Le pré est orienté au sud. La neige a fondu très vite avant hier. Sous les hautes herbes le sol est humide et défoncé. Les sangliers sont passés là cette nuit, ils sont venus fouiller, ou plutôt labourer le sol meuble. A mesure qu’on va vers le bas du pré, la pente s’accentue jusqu’à une barrière de hêtres de haute futaie, puis elle  plonge dans le ravin d’où monte le bruit continu d’un petit torrent qui dégringole du col de Saint Rémy.

Je suis bien, là !

Sur ma souche !

« Auprès de mon arbre… », moi aussi je me chauffe le dos au soleil qui vient de passer la crête de la Montagne aux Chasseurs..

J’ai sorti mon carnet de croquis et mon stylo feutre. Une araignée passe sur la page blanche, j’attends, elle s’arrête, je souffle un peu pour l’écarter, elle se sauve.

Et je regarde vers le petit bosquet touffu planté un peu plus bas au milieu du pâturage, à l’abri d’ une ondulation du terrain.

Je regarde.

J’attends le chevreuil.

Je sais qu’il peut venir lui aussi chercher le soleil. Je l’ai surpris plus d’une fois, couché sur l’herbe, toujours près du bosquet, non loin de la lisière de la forêt. Chaque fois il m’a vu, il s’est dressé d’un bond pour disparaître aussitôt dans le sous bois.

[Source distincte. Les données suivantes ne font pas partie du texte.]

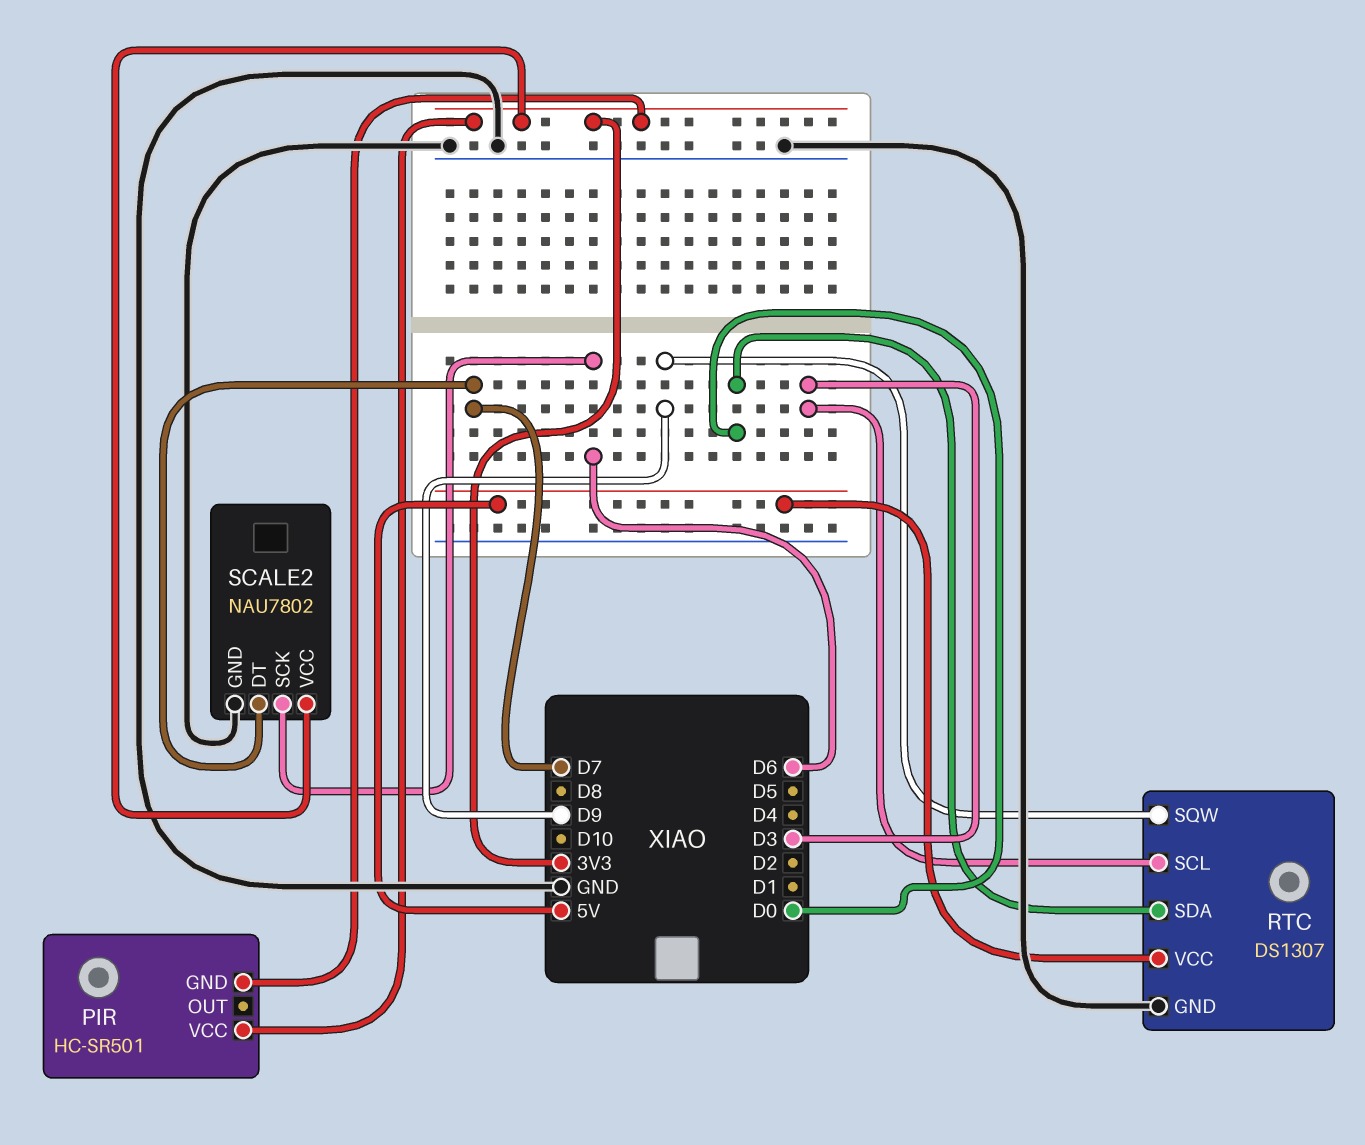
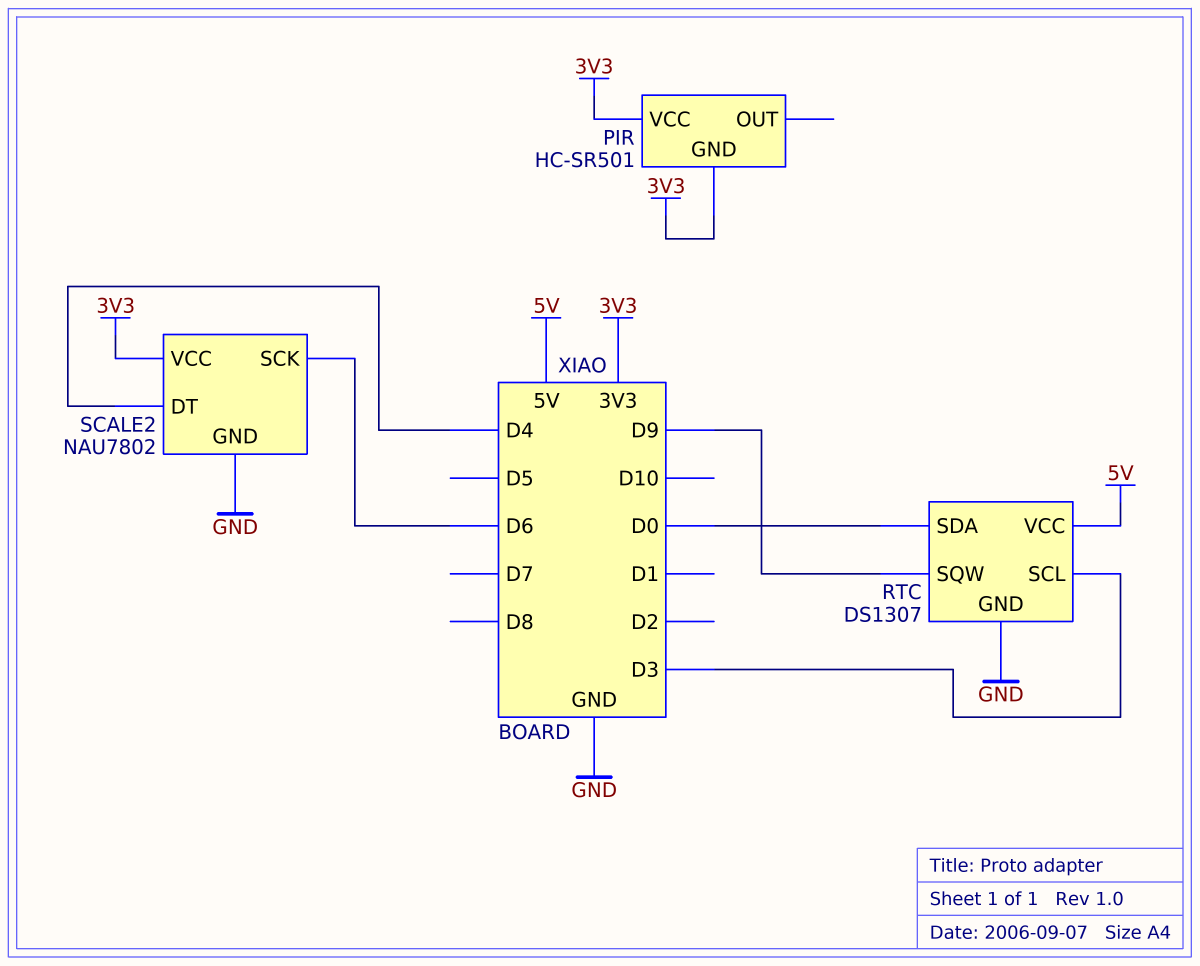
SCALE2 pin DT: D7 -> D4

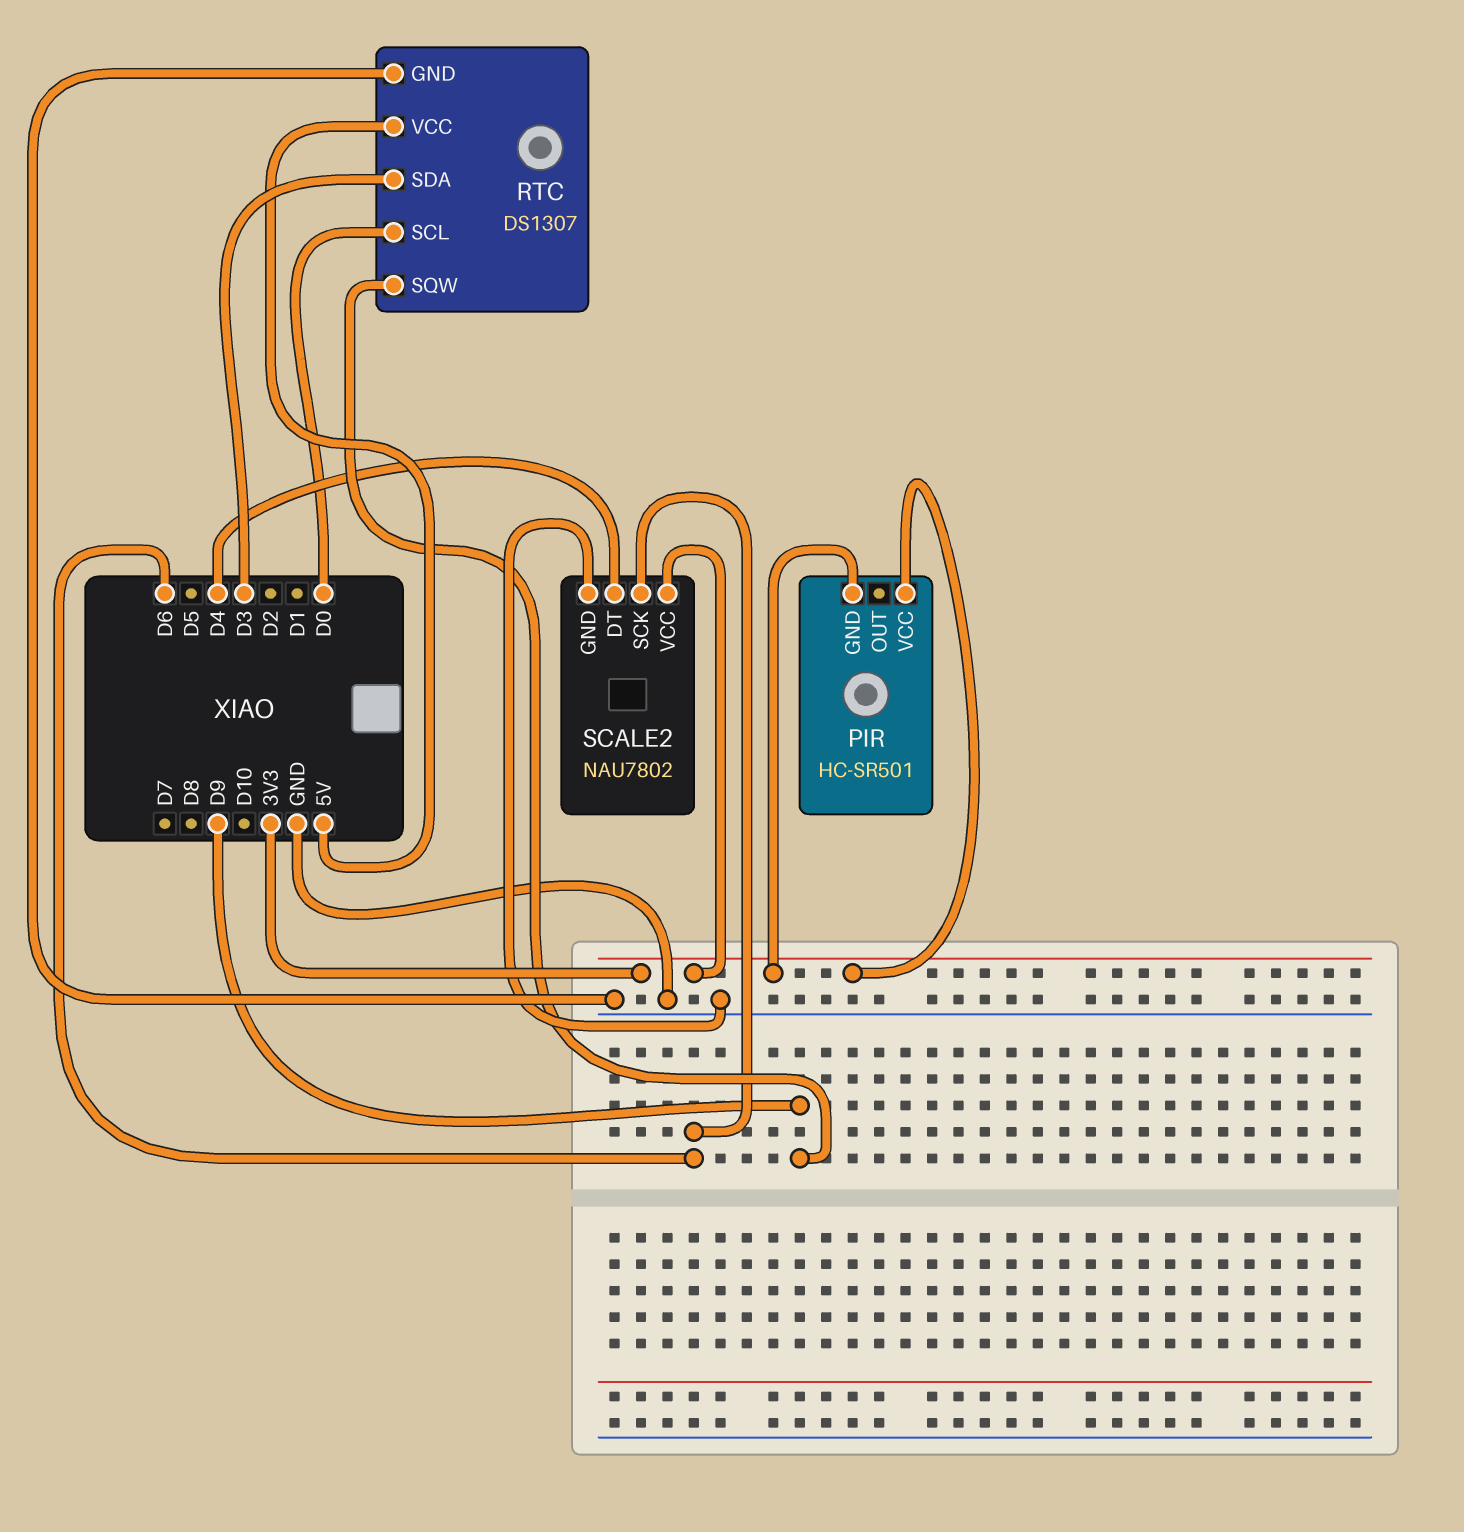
RTC pin SCL: D3 -> D0
RTC pin SDA: D0 -> D3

J’ai bien tenté un matin de me mettre à l’affût dans le bosquet, mais il est prudent, jamais je n’ai pu l’approcher.

Ce matin, il n’est pas venu.

On entend par moments, là haut très haut dans les arbres, quelques oiseaux qui entretiennent une paisible conversation sur le beau temps enfin revenu.

 

Et le silence soudain dans mon dos se déchire: c’est le braiment lamentable d’un âne qui réclame son lot d’affection et sa poignée d’herbe grasse du « Vert Pâturage » où je viens reposer.

Quoi ? ! Tu voudrais que je vienne te gratter le front ? Hier à mon arrivée, je suis venu te saluer, tu étais à l’ombre au fond de ton enclos ! Tu n’as pas seulement daigné lever le museau ! Je t’ai appelé ! Rien ! Pas un geste ! Pas l’ébauche d’un regard. Et maintenant tu exiges à grands cris ma présence ! Tu viens me draguer !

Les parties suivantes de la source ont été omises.